We identified a prominent role of the NOTCH1 pathway in regulating tumor angiogenesis. Targeting molecules of the NOTCH1 pathway may provide insight into exploring novel drug targets for tumor angiogenesis. Recently, multiple drugs targeting NOTCH signaling, its precursors, and downstream factors have been tested in preclinical studies and clinical trials. The most frequently used drug γ-secretase inhibitors (GSIs) have shown anticancer effects against hepatocellular cancer, lung cancer, colorectal cancer, breast cancer, prostate cancer, acute myeloid leukemia (AML), or gliomas in preclinical studies as well as early phase trials [46]. Interestingly, some γ-secretase modulators have specifically shown anti-NOTCH1 activity by causing cell cycle arrest in AML with reduced adverse events [47]. Brontictuzumab, an antibody that directly targets NOTCH1, has some clinical benefits in the treatment of lymphoid malignancies and refractory solid tumors [48]. We may obtain more surprising results with a combination therapy targeting multiple signaling pathways that block the crosstalk between NOTCH1 and other signaling pathways, such as EGFR or VEGF. We found that γ-secretase inhibitor DAPT restricted tumor angiogenesis in GBC, which is consistent with previous research results [49]. More importantly, combined deletion of TRPM2-AS enhanced the inhibitory effects of DAPT. This encouraging result suggests that the use of DAPT or other NOTCH1 inhibitors in GBC patients with low TRPM2-AS expression can achieve the desired antiangiogenic effect. Taken together, we conclude that targeting NOTCH1 signaling could be an attractive therapeutic strategy against cancer over the next decade. With new next-generation single-cell RNA sequencing techniques, we can obtain further accurate information regarding tumor angiogenesis through the transcriptomes of thousands of GBC cells. In addition, there are emerging concepts regarding the role of tumor angiogenesis and the theory of vessel co-option, resulting in alternative vascularization of tumors to induce chemoresistance, which should be further explored [50].

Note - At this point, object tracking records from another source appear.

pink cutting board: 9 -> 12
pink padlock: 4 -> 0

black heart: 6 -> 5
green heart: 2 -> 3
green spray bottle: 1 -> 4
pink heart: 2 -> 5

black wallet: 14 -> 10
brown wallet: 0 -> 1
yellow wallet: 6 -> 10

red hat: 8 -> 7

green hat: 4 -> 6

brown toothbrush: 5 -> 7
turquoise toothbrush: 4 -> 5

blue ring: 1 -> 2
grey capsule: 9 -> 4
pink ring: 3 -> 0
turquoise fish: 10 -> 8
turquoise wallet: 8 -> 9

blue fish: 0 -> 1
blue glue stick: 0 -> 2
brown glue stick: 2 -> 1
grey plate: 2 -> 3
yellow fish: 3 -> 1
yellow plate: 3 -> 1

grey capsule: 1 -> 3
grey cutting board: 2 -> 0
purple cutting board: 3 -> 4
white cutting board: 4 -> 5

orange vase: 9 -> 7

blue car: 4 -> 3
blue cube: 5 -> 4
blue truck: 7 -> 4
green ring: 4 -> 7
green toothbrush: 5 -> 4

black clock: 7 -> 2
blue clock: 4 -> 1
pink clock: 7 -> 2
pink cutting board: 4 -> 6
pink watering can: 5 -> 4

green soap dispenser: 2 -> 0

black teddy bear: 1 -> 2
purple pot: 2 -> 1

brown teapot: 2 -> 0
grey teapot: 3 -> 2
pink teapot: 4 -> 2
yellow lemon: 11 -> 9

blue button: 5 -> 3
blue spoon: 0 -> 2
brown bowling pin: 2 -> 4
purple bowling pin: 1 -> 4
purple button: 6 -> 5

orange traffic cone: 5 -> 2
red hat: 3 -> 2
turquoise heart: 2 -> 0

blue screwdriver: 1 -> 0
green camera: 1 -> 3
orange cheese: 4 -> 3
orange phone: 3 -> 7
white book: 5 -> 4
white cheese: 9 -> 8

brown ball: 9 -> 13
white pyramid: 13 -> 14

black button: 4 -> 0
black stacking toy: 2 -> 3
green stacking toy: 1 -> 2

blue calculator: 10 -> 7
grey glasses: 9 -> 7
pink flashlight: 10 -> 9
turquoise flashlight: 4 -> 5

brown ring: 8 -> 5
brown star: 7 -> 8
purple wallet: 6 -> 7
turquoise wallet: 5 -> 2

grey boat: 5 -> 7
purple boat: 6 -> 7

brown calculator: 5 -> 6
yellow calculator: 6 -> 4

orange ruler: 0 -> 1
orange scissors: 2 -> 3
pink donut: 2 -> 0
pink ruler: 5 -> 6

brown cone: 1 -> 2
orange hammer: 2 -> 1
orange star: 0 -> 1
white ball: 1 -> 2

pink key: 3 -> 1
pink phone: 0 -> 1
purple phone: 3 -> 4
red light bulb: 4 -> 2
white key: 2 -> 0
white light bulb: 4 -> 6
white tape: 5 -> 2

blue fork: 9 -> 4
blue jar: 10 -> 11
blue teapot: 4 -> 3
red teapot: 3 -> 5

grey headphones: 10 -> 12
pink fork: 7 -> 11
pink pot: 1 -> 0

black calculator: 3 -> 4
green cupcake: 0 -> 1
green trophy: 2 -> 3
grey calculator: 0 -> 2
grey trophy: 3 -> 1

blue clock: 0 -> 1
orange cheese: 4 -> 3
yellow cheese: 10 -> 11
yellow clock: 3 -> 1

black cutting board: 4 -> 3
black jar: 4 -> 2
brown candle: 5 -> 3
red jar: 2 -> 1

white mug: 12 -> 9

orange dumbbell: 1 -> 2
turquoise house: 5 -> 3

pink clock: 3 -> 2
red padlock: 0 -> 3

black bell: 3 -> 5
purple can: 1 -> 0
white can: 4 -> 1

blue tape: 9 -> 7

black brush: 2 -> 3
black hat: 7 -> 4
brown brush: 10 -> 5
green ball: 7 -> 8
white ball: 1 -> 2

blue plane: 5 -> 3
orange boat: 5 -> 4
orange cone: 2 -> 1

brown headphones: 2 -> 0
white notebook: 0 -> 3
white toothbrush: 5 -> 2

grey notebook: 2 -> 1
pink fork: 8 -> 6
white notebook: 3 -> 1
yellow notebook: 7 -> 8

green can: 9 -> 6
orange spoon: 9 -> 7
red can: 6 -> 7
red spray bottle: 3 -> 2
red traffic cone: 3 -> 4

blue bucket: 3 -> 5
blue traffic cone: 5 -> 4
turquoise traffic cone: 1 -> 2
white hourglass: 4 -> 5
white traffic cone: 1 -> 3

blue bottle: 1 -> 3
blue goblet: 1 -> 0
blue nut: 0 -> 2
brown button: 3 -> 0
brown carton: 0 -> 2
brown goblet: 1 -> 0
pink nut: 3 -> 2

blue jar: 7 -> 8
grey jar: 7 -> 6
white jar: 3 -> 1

Our study has several limitations. First, we did not perform in vivo experiments to test whether PABPC1 recruits AGO2 to form a miRNA-silencing complex that inhibits NUMB mRNA. Second, we did not use a patient-derived xenograft model to validate angiogenesis. Third, our study did not focus on if the TRPM2-AS-related axis identified in our study is related to vessel co-option in GBC. Fourth, we did not explore the role of TRPM2-AS in chemoresistance induction. Finally, the prognosis of patients with GBC based on TRPM2-AS expression requires further validation using multicenter data. Despite these limitations, we believe that the molecular mechanisms and pathways identified in our study will certainly help understand the carcinogenesis of GBC and explore novel treatment strategies.
Conclusions
In conclusion, our data elucidate the critical role of TRPM2-AS in GBC angiogenesis and demonstrate that IGF2BP2-TRPM2-AS/ PABPC1-NUMB-NOTCH1 is a novel pro-angiogenic axis in GBC. TRPM2-AS overexpression positively correlated with angiogenesis and poor prognosis in patients with GBC. IGF2BP2 ensures the stability and high expression of TRPM2-AS via an m6A dependent mechanism. Notably, TRPM2-AS is transported from GBC cells to HUVECs, where it strengthens the inhibitory effect of PABPC1 on the expression of NUMB mRNA, promotes the activation of NOTCH1 signaling pathway, and ultimately induces the proliferation and migration of HUVECs. PABPC1 inhibits NUMB mRNA expression through interacting with AGO2 and promotes miR-31-5p and miR-146a-5p-mediated degradation of NUMB mRNA (Fig. 10). Targeting TRPM2-AS is expected to be a promising strategy to suppress GBC tumor angiogenesis and may provide broader applications for future GBC therapy.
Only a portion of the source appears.